The participants took turns playing an actor, wearing a white burqa, walking through the space, while the one of them playing the operator would be tracing her movements with a video beam. The white burqua became the screen where the video clips where projected. The bright shaft of light coming from the projectors acted as a device which flattened the three dimensional volume of the actors transforming them into images on which the video clippings were super imposed.
However if one has to frame the Burqa projections at Turkman Gate as a Performance then it is imperative that one will intereogate the ‘performative’ aspect of the event and negotiate deeper into its contextual value. Sophie Ernst’s workshop and the Performance leading out of it, cannot be viewed in isolation and needs to be seen as a carry forward of a similar project she did with students of Beaconhouse National University, Lahore, leading to a ‘Performance’ at Delhi gate, Lahore. I have not witnessed the Lahore performance, but video footage of the ‘performance’ has been edited and presented by the Sophie as almost as an independent product. The video filters out the entire locational ambience and showcases the ‘walks’ in fleeting cuts (re) presenting the performers almost as if they are icons sleek and fleeting across a ramp.
Sophie lets her instincts of a video artist take over at two crucial junctures of the process...first as the editor of the video clippings shot by the participants, and most importantly as the agency who shoots and edits the final ‘performance’. As a video artist who exercises near complete agency over these two key areas (determining the look of the projections and determining how the ‘performance is re-presented), Sophie’s authorial instincts overtake the spirit of a workshop and cast it as an site of art production over which she exercises a dominant agency.
However, what I find most disturbing about Sophie Ernst’s intervention is the ideological formulations informing its foray into the ‘politics of representation’. The burqua has become a universal symbol of ‘the oppressed Muslim woman’; it has emerged as an easy trope enabling artists to comment on issues of Islamic patriarchy and repression of women in the public sphere. However, in both the Lahore and Delhi workshops, Sophie ‘casts’ college going young Muslim women, who do not wear burquas in their day-to-day lives and drapes them with burquas.
Though the act of projecting video footages developed in a workshop around issues of ‘identity’, ‘stereotyping’, ‘absence’ and ‘spatial constraint’ on the burqua, and acting it out in (Muslim) male dominated public space can be subversive, the subversive potential is undermined by Sophie predetermining the suppression in their lives and superimposing a outsider’s notion of ‘freedom’ onto them. Moreover at a formal level, the manner in which the bodies are reduced to a flat screen, which enacts a role predetermined by Sophie, allowing them to be completely objectified, very problematically raises the very questions of ‘identity’, ‘stereotyping’, ‘absence’ which the workshop and ‘performance’ were allegedly seeking to address.
It is true that certain ‘poetic’ moments emerged, that evening and the ‘performance’ did generate a lot of local curiosity. However the moments were nearly too fleeting to register, and the crowd that had gathered did not get to interact with either Sophie nor with the workshop participants, thereby weakening its impact as an intervention in the public sphere...in the sub continent it is way to easy to draw crowds, the real test is what one does with them.

Tuesday, April 11, 2006

latest happenings

Burqa projection workshop conducted by Sophie Ernst

date for workshop: Saturday 1st and Sunday 2nd of April from 10:30 -17:00
Date for Performance:Thursday 20 April (decided after the workshop)
project note:

During the workshop we discuss political, religious and aesthetic
concerns and develop the imagery to be projected during the
performance. Once the video clips are produced we choose a location
for presentation. The goal is to present the work in a public space
and open up the discussions of the workshop to a wider audience.

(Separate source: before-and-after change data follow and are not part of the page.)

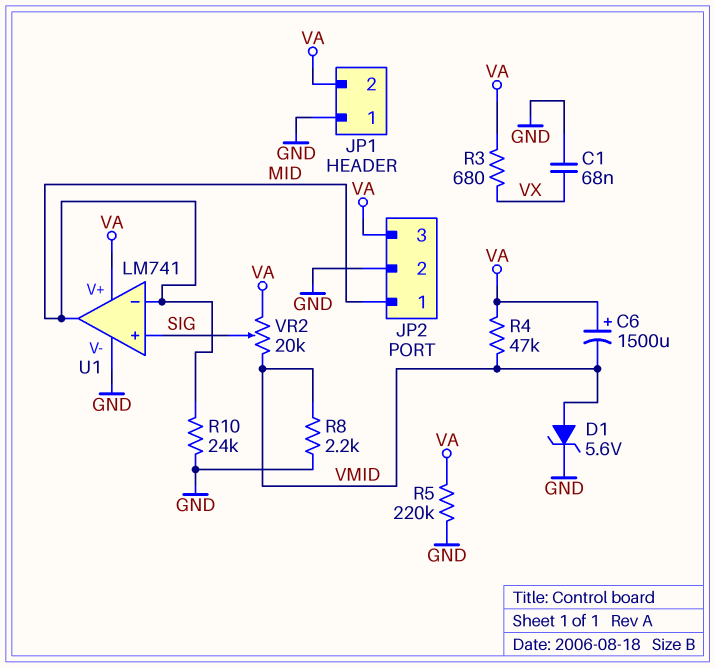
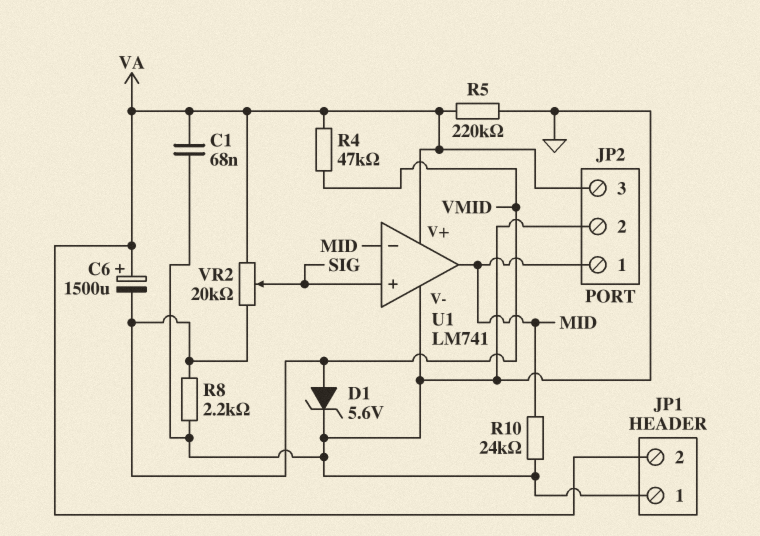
C1: 68nF (GND, VX) -> 68nF (GND, VA)
R3: 680 (VA, VX) -> none

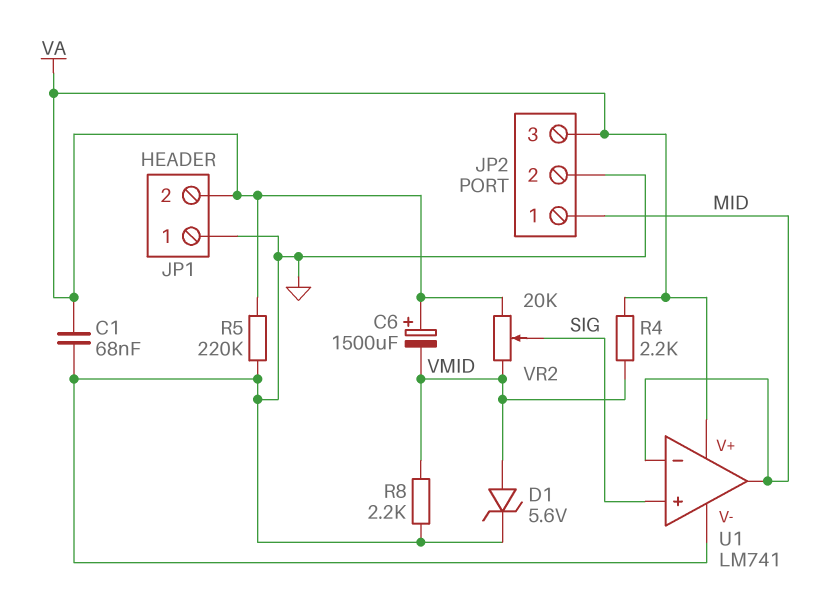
R4: 47k (VA, VMID) -> 2.2k (VA, VMID)
R10: 24k (GND, MID) -> none

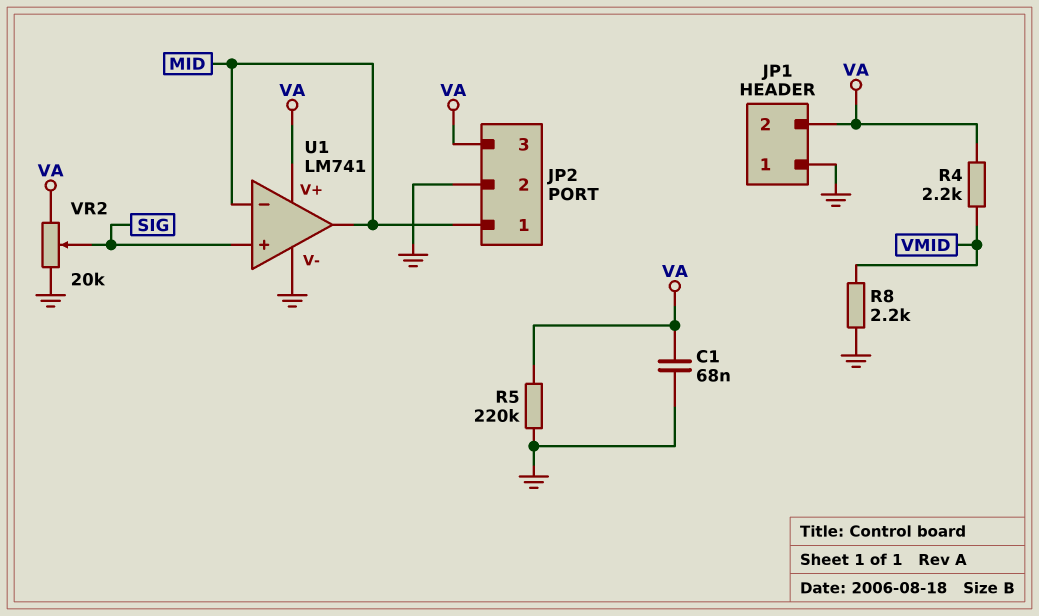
C6: 1500uF (plus VA, minus VMID) -> none
D1: zener 5.6V (A VMID, K GND) -> none
VR2: 20k (VA, VMID, wiper SIG) -> 20k (GND, VA, wiper SIG)

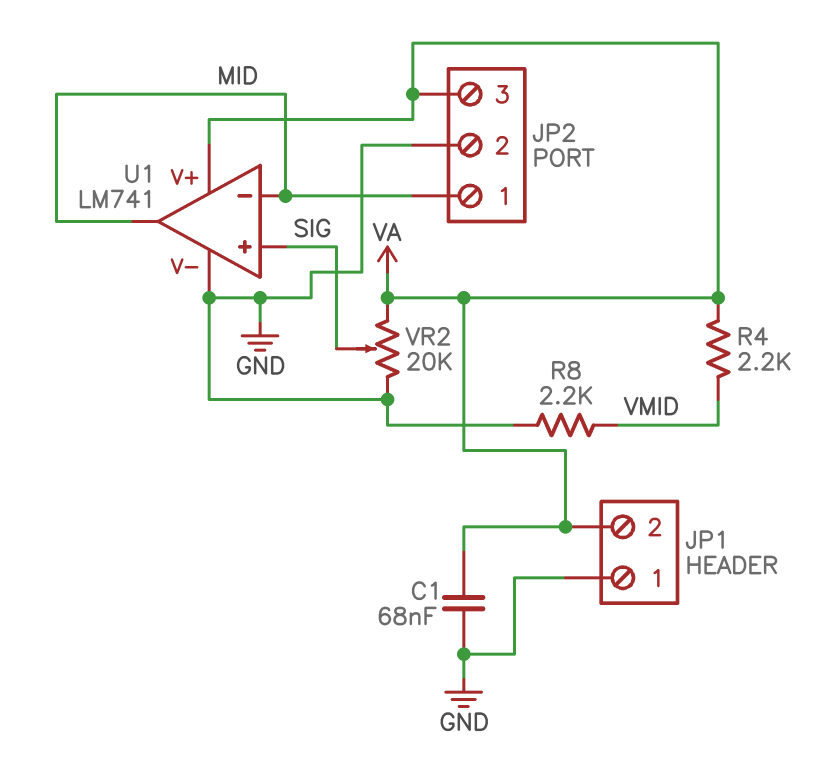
R5: 220k (GND, VA) -> none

The initial Burqa projection was performed at Delhi gate, Lahore. An
actor, wearing a white burqa, walked through the bazaar. The projector
operator was tracing her movements with a video beam. The superimposed
images were video clips prepared by students from the art school of
Lahore.

The clips were short comments the students inserted into the streets
of the city. At times funny, serious, violent, poetic, the videos
commented on the notion of identity, stereotyping, absence and spatial
constraint.

Workshop will be lead by , Sophie Ernst video artist and Assistant
Professor, SVA, Beaconhouse National University, Lahore

The project is set up in two stages, workshop and performance.

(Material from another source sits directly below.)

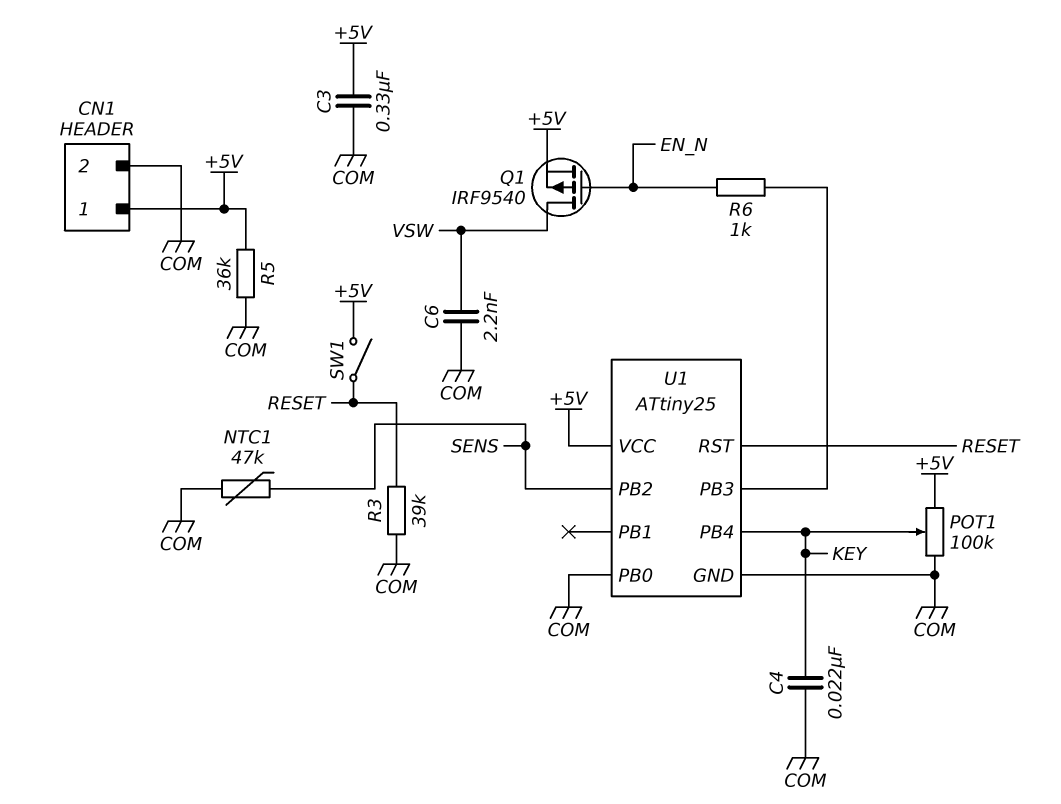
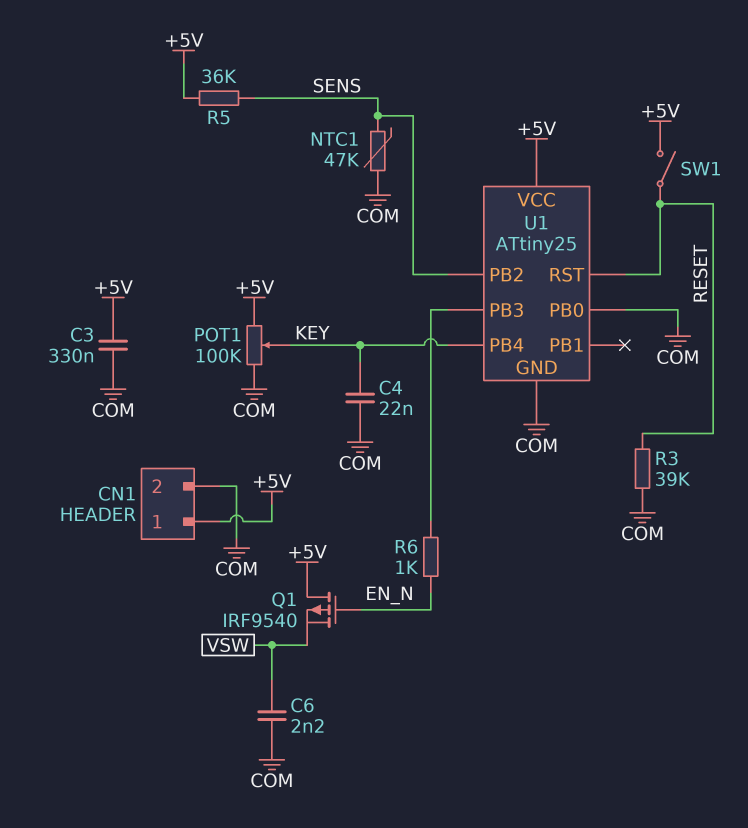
Q1: PMOS IRF9540 (G EN_N, D VSW, S +5V) -> PMOS IRF9540 (G EN_N, D +5V, S VSW)
R5: 36k (+5V, COM) -> 36k (+5V, SENS)

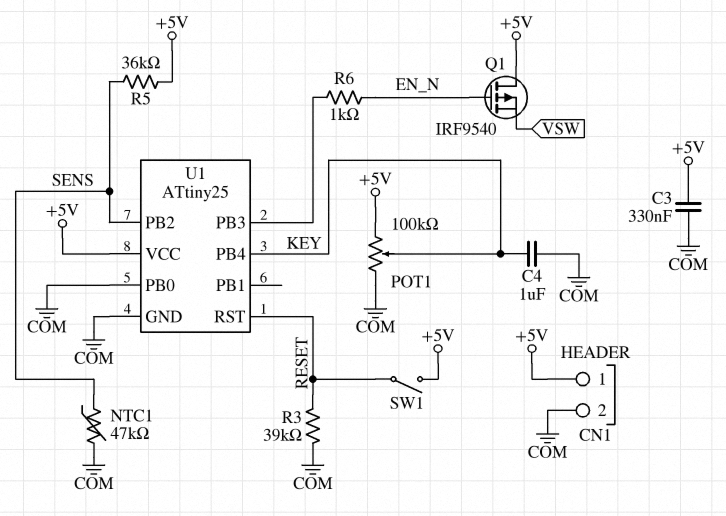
C4: 22nF (COM, KEY) -> 1uF (COM, KEY)
C6: 2.2nF (COM, VSW) -> none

Burqa projections at Turkman Gate Old Delhi
Students of Jamia are presenting their work done during workshop last weekend
6 short video pieces, projections will happen arround the Al Noor Hotel
from Turkman gate take the first right, follow the road untill the mosque, right oposite of the mosque you will find Al Noor Hotel. tOP fLOOR.

Monday, April 10, 2006

Shaina's project in khirkee..

by shaina anand

Khirkeeyaan (khirkee-window/yaan-vehicle n, hindi)

To be realized in Khirkee village/Extn, during an associate residency at Khoj Studio.

Concept.

To employ stealthy surveillance technology in the exploration and production of automatic and networked site-specific media. To do this with and for Khirki village, and its people.

Outline.

The device consists of 4 cameras at a distance of 25-100 mts from each other, within walking proximity but not necessarily within line of site. The images from all 4 cameras (as well as sound) appears on one screen in a quadrant. At the site and axis of each camera is also a TV wherein the viewer/actor/audience can see this quadrant of action/image/sound from all 4 sites.

Abstract.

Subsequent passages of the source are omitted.